The research, which will be overseen by UBC Okanagan psychology professor and cannabis researcher Zachary Walsh, could help fill in the blanks about how many students use medical cannabis and what they use it for, according to Michelle Thiessen, a graduate student in clinical psychology at UBC Okanagan who studies under Walsh and lobbied the students’ union to cover medical cannabis.
The exact parameters of the research project, said Thiessen, are still being worked out. She said the project could collect data including how many students are applying for coverage and the cost of that coverage, as well as quality of life, “changes in educational attainment, mood, and interpersonal relationships.”
“Say you’re incentivized to use other medications like benzodiazepines or opioids because of cost savings (due to insurance coverage), then maybe switching over to medical cannabis is going to change some of those quality-of-life factors,” said Thiessen.
Thiessen, who previously used cannabis for medical purposes and serves as chair of the Okanagan chapter of Canadian Students for Sensible Drug Policy, said the coverage will “be pretty conservative initially,” with a total coverage limit of $20,000 for the trial period that will run from September 2018 to August 2019.
UBC Okanagan students who want to apply to receive insurance coverage for their medical cannabis will have to be registered with Health Canada’s legal medical cannabis program, and will need to provide medical documentation. Priority will be given to those students with “severe conditions such as chronic pain and nausea from chemotherapy,” according to the press release from Canadians for Fair Access to Marijuana and Canadian Students for Sensible Drug Policy.

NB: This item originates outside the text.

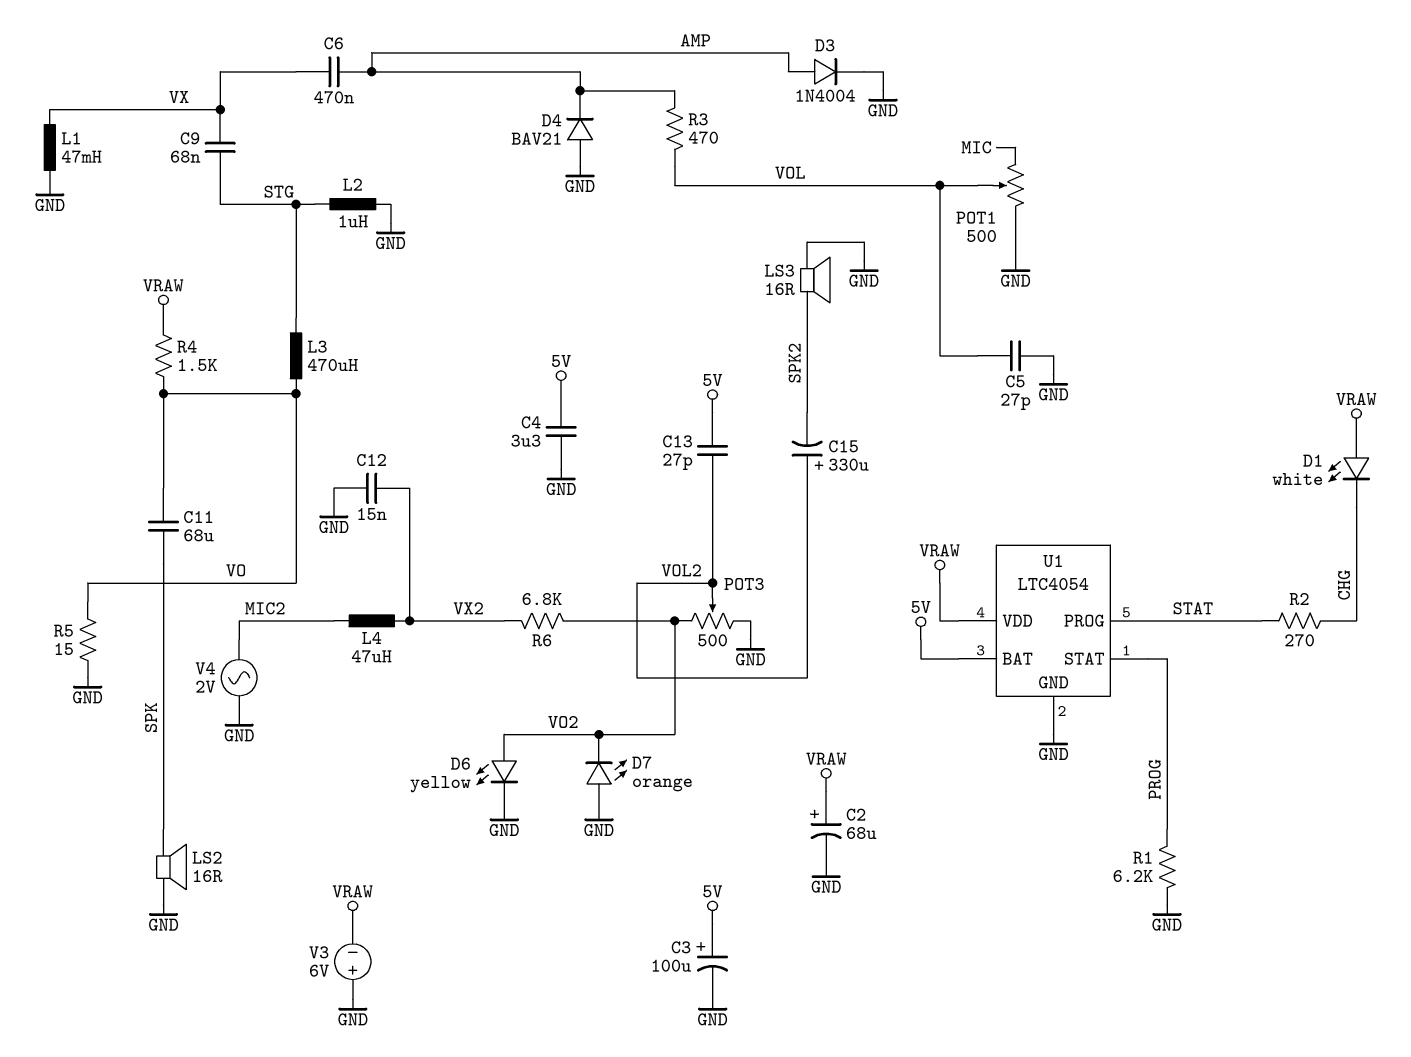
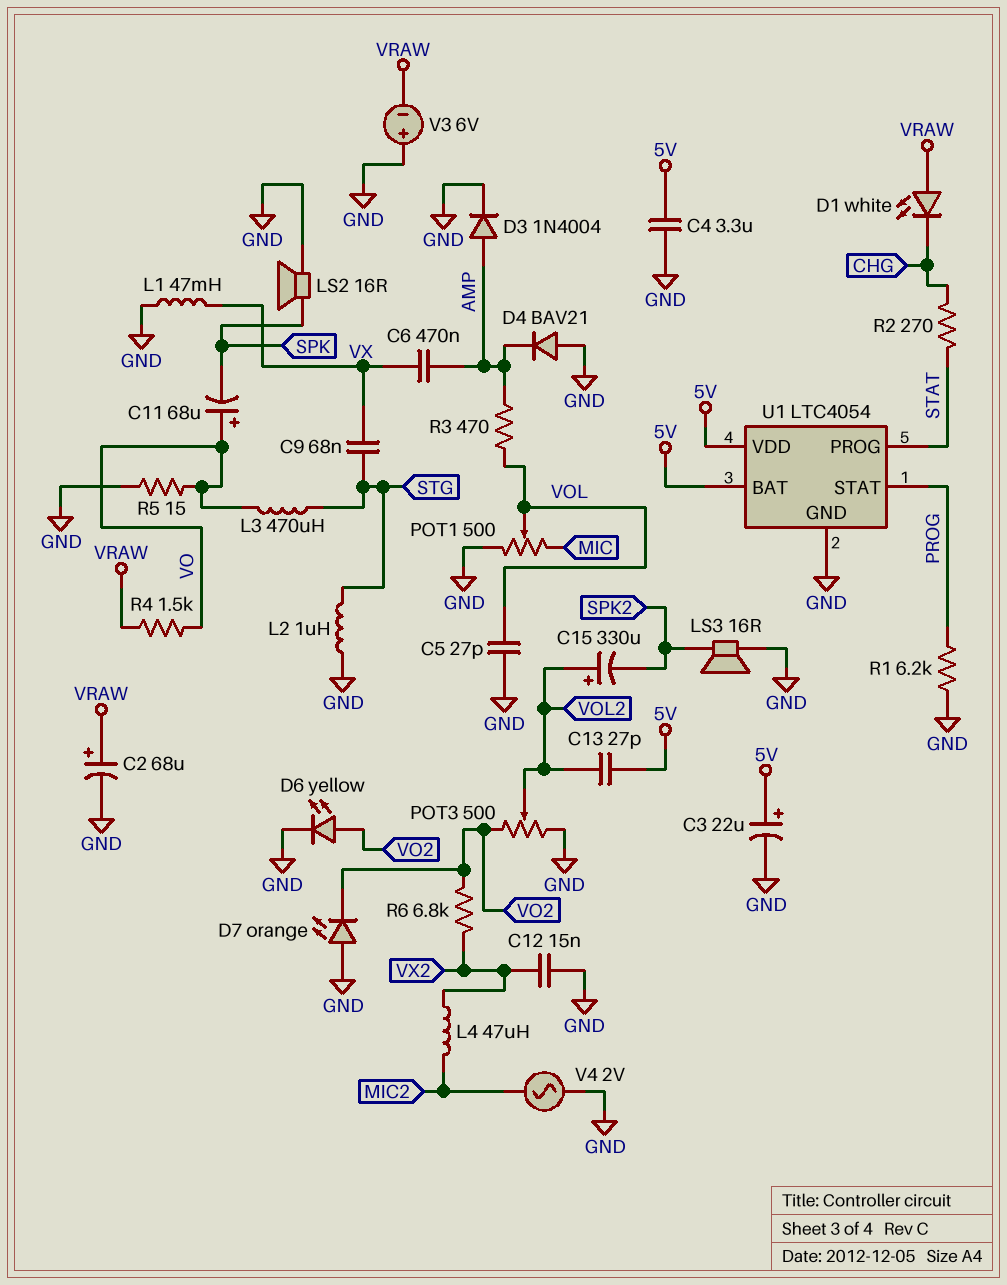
C3: 100uF (plus 5V, minus GND) -> 22uF (plus 5V, minus GND)
C11: 68uF (SPK, VO) -> 68uF (plus VO, minus SPK)
U1 pin VDD: VRAW -> 5V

“For this first year especially, I want to make sure that students with the greatest need are receiving coverage rather than just anyone with any sort of condition,” said Thiessen.
Students who are approved for medical cannabis coverage will still pay a 20 per cent co-pay on their cannabis purchases, just like they would for other insured medications.
Zaid believes more students’ unions at other Canadian universities, as well as other health benefit plan sponsors like private employers and labour unions, will start covering the costs of medical cannabis in the years to come.
University students, said Thiessen, are in “a really unique position” to start making that coverage a reality.
“We’re governing these large bodies, and overseeing these plans that serve thousands of students, so we can really be leading the change,” she said.